Example real-time classification
Flowchart
Example use
The simplest is to try and classify the tutorial MEG dataset which is available from the ftp server. More information is on the dataset is available here. That dataset contains the stimulus classes FC, IC and FIC, corresponding to trigger values 9, 5 and 3.
cfg = []; cfg.dataset = 'Subject01.ds'; cfg.trialfun = 'trialfun_twoclass_classification'; cfg.trialdef.numtrain = 20; cfg.trialdef.eventtype = 'backpanel trigger'; cfg.trialdef.eventvalue1 = 9; % FC cfg.trialdef.eventvalue2 = 3; % FIC cfg.trialdef.prestim = 0.3; cfg.trialdef.poststim = 0.7;
The trial definition function trialfun_twoclass_classification that is being used is included in the fieldtrip/trialfun directory.
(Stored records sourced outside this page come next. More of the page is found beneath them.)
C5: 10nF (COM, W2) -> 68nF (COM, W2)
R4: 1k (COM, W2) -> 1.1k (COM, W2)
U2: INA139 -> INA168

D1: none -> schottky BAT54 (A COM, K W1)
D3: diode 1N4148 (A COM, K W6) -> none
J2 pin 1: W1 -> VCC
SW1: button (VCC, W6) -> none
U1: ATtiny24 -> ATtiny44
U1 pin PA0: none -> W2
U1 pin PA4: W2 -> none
Based on the code above you can already do
dummy = ft_definetrial(cfg);
to see how the configuration and especially the trial definition looks like:
>> dummy.trl ans = 211 510 90 NaN 0 1111 1410 90 2 0 2011 2310 90 NaN 0 2911 3210 90 2 0 3811 4110 90 1 0 4711 5010 90 NaN 0 5611 5910 90 NaN 0 6511 6810 90 2 0 7411 7710 90 1 0 ...
The first column is the beginsample, the second the endsample, the third column the offset of each segment. The fourth column indicates the class of each data segment (NaN means unknown, which happens for the third trigger type in this dataset) and the fifth column whether it should be used for training (0) or testing (1).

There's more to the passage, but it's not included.